The study, published in the June 21 edition of The Lancet, found
that people infected with the herpes simplex virus Type 2, or HSV-2, the most
common cause of genital herpes, are almost three times more likely to become
infected with HIV than those who don’t suffer from the disease. The findings
showed that aciclovir reduced genital herpes by 47 percent and genital ulcers
definitely linked to HSV-2 by 63 percent.
Aciclovir works by blocking an enzyme that allows the herpes
virus to reproduce, stopping it to infect more cells in the body.

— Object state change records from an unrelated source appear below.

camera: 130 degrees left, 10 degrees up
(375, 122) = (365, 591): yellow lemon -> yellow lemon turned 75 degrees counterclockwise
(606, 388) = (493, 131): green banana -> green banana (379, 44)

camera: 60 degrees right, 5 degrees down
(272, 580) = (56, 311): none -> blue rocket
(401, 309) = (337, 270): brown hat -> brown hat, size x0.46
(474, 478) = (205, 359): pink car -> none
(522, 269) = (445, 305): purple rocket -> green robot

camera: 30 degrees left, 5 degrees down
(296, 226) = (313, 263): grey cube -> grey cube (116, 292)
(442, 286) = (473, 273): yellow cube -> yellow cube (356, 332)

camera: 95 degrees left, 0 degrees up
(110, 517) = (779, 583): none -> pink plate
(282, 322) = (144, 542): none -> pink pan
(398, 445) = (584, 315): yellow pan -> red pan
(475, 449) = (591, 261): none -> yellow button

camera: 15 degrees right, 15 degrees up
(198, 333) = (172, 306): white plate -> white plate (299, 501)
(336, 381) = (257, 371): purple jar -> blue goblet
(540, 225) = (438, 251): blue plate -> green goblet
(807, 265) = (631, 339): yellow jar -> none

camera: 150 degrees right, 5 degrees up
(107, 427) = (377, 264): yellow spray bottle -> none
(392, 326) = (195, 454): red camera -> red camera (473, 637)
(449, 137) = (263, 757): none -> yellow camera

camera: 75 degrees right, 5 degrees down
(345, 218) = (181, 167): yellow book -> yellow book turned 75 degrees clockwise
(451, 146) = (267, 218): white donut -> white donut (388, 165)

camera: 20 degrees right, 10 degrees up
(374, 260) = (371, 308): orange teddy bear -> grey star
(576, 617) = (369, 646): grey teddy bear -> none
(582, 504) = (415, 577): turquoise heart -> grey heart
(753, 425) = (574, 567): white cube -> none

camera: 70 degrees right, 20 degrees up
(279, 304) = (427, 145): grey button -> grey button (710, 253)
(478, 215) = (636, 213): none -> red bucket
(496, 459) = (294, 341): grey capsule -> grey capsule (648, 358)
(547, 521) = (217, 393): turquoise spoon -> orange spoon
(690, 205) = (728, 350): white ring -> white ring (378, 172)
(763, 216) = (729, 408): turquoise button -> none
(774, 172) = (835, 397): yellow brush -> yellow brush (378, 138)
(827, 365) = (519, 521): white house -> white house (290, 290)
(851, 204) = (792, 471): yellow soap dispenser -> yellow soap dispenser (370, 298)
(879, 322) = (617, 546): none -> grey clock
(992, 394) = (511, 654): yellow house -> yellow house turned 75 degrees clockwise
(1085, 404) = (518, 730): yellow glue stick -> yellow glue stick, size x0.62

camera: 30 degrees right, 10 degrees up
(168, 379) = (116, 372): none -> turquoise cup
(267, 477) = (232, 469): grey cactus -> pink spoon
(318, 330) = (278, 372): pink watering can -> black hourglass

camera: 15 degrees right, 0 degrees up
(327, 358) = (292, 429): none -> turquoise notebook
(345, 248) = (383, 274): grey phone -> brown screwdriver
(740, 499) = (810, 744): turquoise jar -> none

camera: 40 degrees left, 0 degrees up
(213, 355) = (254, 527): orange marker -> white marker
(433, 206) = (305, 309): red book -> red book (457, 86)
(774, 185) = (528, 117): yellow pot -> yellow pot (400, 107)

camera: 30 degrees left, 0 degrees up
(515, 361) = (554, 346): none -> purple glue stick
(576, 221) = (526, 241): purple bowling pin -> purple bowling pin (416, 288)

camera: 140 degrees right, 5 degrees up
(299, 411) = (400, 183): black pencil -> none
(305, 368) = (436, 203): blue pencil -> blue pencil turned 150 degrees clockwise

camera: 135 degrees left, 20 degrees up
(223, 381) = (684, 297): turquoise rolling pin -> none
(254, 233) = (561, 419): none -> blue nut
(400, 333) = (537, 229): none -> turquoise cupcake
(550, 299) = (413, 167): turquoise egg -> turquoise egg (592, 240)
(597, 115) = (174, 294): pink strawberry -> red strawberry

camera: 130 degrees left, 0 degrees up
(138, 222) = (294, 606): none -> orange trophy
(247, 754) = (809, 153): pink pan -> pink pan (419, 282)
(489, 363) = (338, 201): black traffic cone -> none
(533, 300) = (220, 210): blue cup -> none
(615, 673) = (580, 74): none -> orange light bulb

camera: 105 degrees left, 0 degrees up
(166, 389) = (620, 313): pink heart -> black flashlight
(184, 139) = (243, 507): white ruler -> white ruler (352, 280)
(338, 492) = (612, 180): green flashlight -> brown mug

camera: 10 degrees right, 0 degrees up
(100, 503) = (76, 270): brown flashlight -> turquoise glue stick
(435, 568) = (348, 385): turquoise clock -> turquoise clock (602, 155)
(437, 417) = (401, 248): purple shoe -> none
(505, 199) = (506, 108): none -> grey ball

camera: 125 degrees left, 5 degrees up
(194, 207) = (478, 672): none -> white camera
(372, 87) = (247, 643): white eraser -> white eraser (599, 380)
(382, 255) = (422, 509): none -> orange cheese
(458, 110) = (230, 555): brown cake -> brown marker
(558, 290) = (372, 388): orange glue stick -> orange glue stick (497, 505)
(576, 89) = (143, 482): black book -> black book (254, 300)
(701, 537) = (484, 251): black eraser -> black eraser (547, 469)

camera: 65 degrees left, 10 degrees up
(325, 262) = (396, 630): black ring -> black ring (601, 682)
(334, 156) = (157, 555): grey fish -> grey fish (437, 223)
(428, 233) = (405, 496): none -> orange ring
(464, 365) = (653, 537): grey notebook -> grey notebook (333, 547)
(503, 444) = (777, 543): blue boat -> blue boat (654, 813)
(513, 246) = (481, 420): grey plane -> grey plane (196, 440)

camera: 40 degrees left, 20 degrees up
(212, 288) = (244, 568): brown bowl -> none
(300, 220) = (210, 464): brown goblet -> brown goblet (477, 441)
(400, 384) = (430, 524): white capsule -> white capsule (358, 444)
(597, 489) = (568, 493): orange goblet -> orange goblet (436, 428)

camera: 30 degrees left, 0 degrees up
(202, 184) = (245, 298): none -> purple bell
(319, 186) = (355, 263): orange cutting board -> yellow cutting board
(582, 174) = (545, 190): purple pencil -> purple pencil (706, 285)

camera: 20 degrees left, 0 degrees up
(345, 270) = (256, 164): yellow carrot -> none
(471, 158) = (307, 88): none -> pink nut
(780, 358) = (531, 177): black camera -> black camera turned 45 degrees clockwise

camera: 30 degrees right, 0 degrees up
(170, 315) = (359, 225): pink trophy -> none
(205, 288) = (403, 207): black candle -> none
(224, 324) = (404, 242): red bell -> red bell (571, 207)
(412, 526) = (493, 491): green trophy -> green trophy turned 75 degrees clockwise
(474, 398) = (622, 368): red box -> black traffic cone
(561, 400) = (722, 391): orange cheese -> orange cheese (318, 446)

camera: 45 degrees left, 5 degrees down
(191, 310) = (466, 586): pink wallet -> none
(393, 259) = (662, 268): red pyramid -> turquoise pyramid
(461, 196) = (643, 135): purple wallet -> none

The study, involving 3,172 men and women in Africa, Peru and the U.S., also found that 75 people out
of the 1,581 who had been receiving aciclovir were later infected with HIV,
while, of the 1,591 people who received placebo pills, 64 contracted HIV. The women
were also interviewed about their risky sexual behavior with their recent
partners.
Connie Celum, a professor of global health and medicine at
the University of Washington and lead author of the study said “it’s probably
likely that we need considerably more potent interventions than we have,” the
Associated Press reports.
This is the second study trying to suppress HSV-2 in order
to protect against HIV with negative results. The first one was conducted in Tanzania
earlier this year and was reported in the New England Journal of Medicine.